Now that European Seas are firmly divided into extended parcels of state space, which alternative forms of spatial organization can be imagined? In oceanographic terms, the North Sea is divided into nine hydrographic regions, determined by currents, bathymetry, temperature and salinity. (). The application of ecological ‘boundaries’ to conceptualise territorial units is being adopted through the use of watersheds in water management (Barham, Citation2001), and is advocated by the Bioregionalsim school of thought led by Alberto Magnaghi (Magnaghi, Citation2003).

Figure 2. An imaginary section of the ocean- chaos, alien (David Aadland, BAS 2019).

Figure 2. An imaginary section of the ocean- chaos, alien (David Aadland, BAS 2019).

How could the space of the North Sea be conceptualised spatially utilising ecosystem-driven differentiation, while taking invisibles into account, revealing distant, unseen activities and priorities, making them matters of concern, and bringing contingencies and unknowns into the process of marine design?

Part Two

Designing in the Decade of Ocean Science

The Decade of Ocean Science for Sustainable Development 2021–2030 has been established by the UN in the acknowledgement – due to scientific evidence – that ocean health is immersed in a cycle of decline and that increased environmental stress factors are predicted for the future. The UN’s Intergovernmental Oceanographic Commission (IOC) is responsible for designing the Decade and has recommended six objectives; a clean ocean, a healthy and resilient ocean, a predictable ocean, a safe ocean, a sustainably harvested ocean, and a transparent ocean. It also aims to develop innovative ways to communicate ocean science, including ocean literacy, to encourage more inclusive and participative approaches in designing and executing the science, and to reinforce dialogues including multidisciplinary approaches, integrating natural, social and engineering sciences and valuing indigenous knowledge (UNESCO and IOC, Citation2019).

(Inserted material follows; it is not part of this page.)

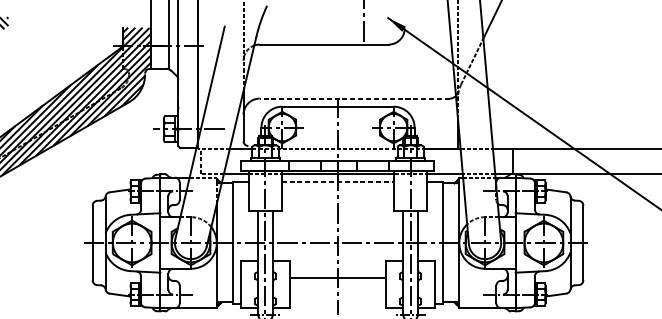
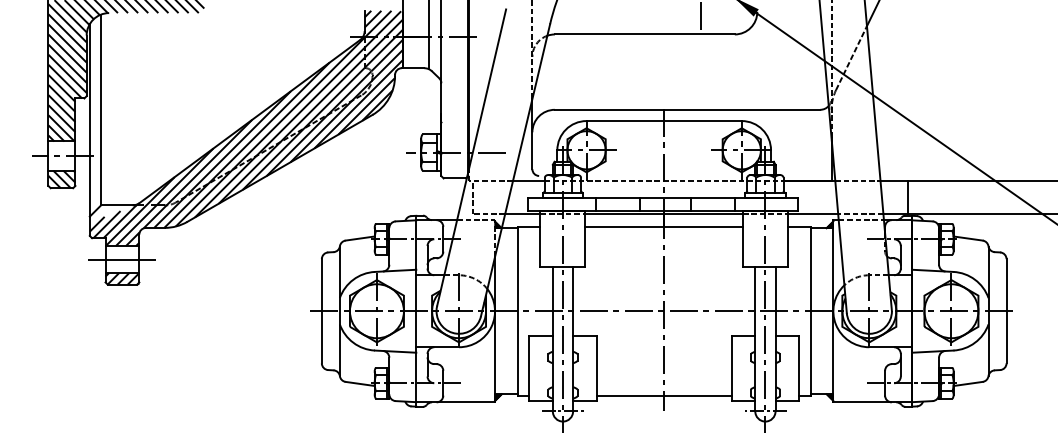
line: (354, 98) -> (687, 109), dashed -> solid
line: (338, 182) -> (664, 226), dashed -> solid
line: (337, 277) -> (663, 395), moved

This latter series of objectives is of particular interest to Master design courses currently being carried out at Bergen School of Architecture. Becoming more literate in ocean space is one way of overcoming Sea Blindness, and a way to encourage a sense of public stewardship towards the sea, which as I argue in part one, has been diminished through the increasing public distance to the sea, and the ‘invisibility’ of activities. The IOC manual defines ocean literacy as the ‘individual and collective understanding of the importance of the ocean to humankind’, whereby the regional differences in defining ocean literacy are stressed (Santoro et al., Citation2017). Knowledge is transformed and enriched when different sources are brought into dialogue with the Ocean.

In addition to carrying the grave environmental concerns of their generation, current architecture students are skilled in spatial representation and the ability to create imaginative proposals. They are trained to activate knowledge, to mould material and space into something new, and to find engaging ways to communicate ideas. To understand the challenges of the North Sea, and to be able to react through design in a speculative way, is empowering. A further important skill is one of synthesis. Ocean science is characterised by a ‘data tsumani’ – large amounts of specialised data, but a lack of methods to synchronise, share and assess it (Brett et al., Citation2020). The ability to summarise and communicate the essentials in complex oceanic relations to a broader audience is vital to the improvement of ocean literacy. Hence the work answers the decade’s call for more multi-disciplinary approaches integrating other forms of ‘science’ and knowledge. The projects discussed below have each evolved out of a specific position in relation to the objectives articulated for the Decade of Ocean Science. They are the results of a Master-level design studio conceived and taught by the (architect) author, in collaboration with an artist teacher, at Bergen School of Architecture, Norway. The course builds on the author’s previous North Sea spatial research, using this and other sources as a basis for creative design.Footnote2

Explorations in Ocean Space

If we were to think of the Ocean as a geographic place with spatial characteristics, histories, and desires inscribed into its waters, how could we begin to represent it? How could we position ourselves to interact with and to develop holistic strategies for such a place?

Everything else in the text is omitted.